4. Versnellingsoverwegingen
* statief (optioneel): Een statief is handig als u de camera stil wilt houden en alleen onderwerpbewegingen wilt vastleggen. Het wordt over het algemeen * niet * gebruikt om te pannen.
* flash (optioneel): Kan worden gebruikt om het onderwerp te bevriezen terwijl de achtergrond vervaagt. Experimenteer met Sync van de achterste gordijn.
* Neutrale dichtheid (ND) filter: In fel licht vermindert een ND -filter de hoeveelheid licht die de lens binnenkomt, waardoor u lagere sluitertijden kunt gebruiken zonder overbelichting. Essentieel voor het slepen van de sluiter bij daglicht.
* groothoeklens (optioneel): Kan het bewegingsgevoel op de achtergrond overdrijven.
* zoomlens (optioneel): Handig om te pannen en om te experimenteren met zoom vervaging.
5. Tips voor succes
* Oefen, oefen, oefen: Experimenteren is de sleutel.

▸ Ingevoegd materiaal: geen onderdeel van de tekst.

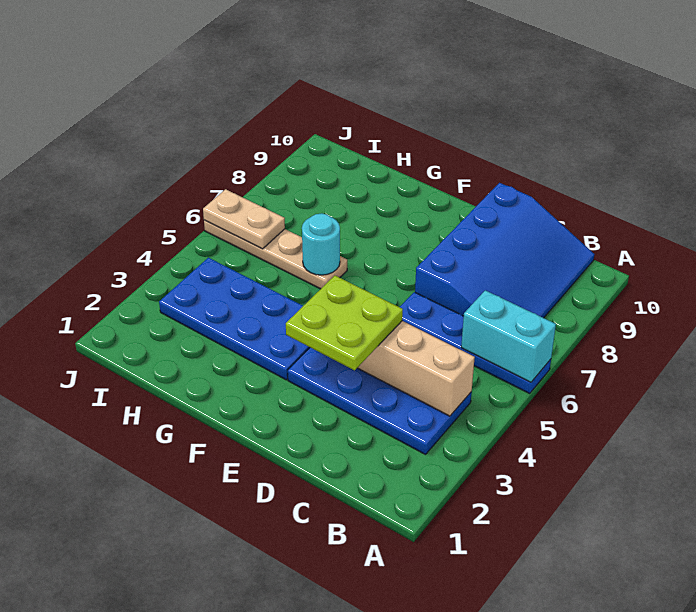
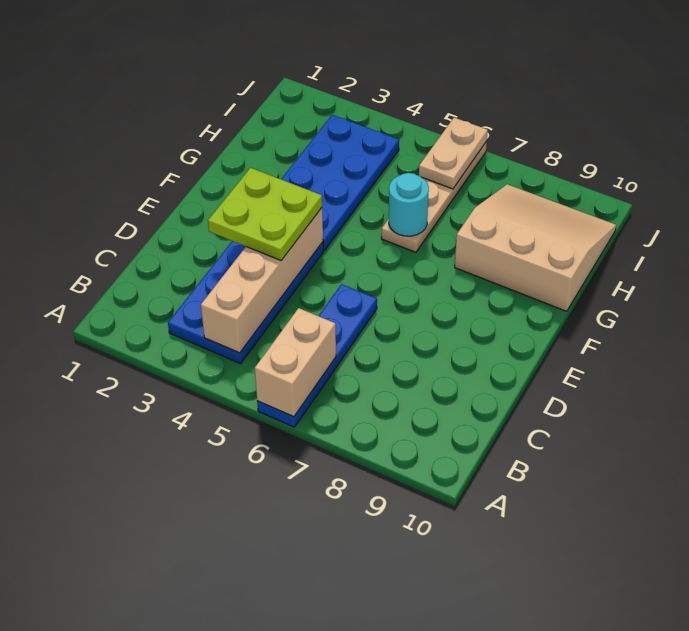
cyan brick A6:B6 level 2 -> tan brick A6:B6 level 2
blue slope B7:D10 level 1 top D -> none
none -> tan slope G8:I10 level 1 top G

Verwacht geen perfecte resultaten meteen.
* Locatie: Kies een locatie met interessante achtergronden of verlichting.
* Communicatie met het onderwerp: Leg uit wat u probeert te bereiken en richt ze op hoe u kunt bewegen.
* Review en aanpassen: Controleer uw afbeeldingen regelmatig op het LCD -camera van de camera en pas uw instellingen indien nodig aan.
* schiet in raw: Dit geeft u meer flexibiliteit om de blootstelling en kleur in naverwerking aan te passen.
* Natuurverwerking: U kunt de belichting, contrast en kleur in de postverwerkingssoftware zoals Adobe Lightroom verfijnen of er een vastleggen. U kunt het onderwerp ook selectief scherpen indien nodig.
* Omarm de imperfectie: Een deel van de schoonheid van het slepen van de sluiter zijn de onverwachte en onvoorspelbare resultaten. Wees niet bang om te experimenteren en plezier te hebben! Niet elk schot zal een meesterwerk zijn.
Voorbeeldscenario's en -instellingen:
* een auto pannen:
* Sluitertijd:1/60e - 1/125e seconde (afhankelijk van de autosnelheid en afstand)
* Apertuur:F/8 - F/16 (voor een goede scherptediepte)
* ISO:zo laag mogelijk.
* Techniek:soepele panningbeweging, continue autofocus.
* Onderwerp draait met een flits:
* Sluitertijd:1/8e - 1/30e seconde
* Apertuur:f/5.6 - f/8
* ISO:zo laag mogelijk.
* Flash:achterste gordijnsynchronisatie
* Techniek:laat het onderwerp draaien; De flits zal ze bevriezen aan het einde van de beweging.
* Abstracte camerabeweging:
* Sluitertijd:1/4e - 1 seconde
* Apertuur:F/8 - F/11
* ISO:zo laag mogelijk; Gebruik indien nodig een ND -filter.
* Techniek:beweeg de camera willekeurig tijdens de belichting; Statief aanbevolen voor stabiliteit tussen bewegingen.
Het slepen van de sluiter is een leuke en lonende techniek die een uniek visueel element aan je portretfotografie kan toevoegen. Door de principes te begrijpen en de technieken te oefenen, kunt u verbluffende beelden maken die de energie en emotie van uw onderwerpen vastleggen. Veel succes en veel plezier met experimenteren!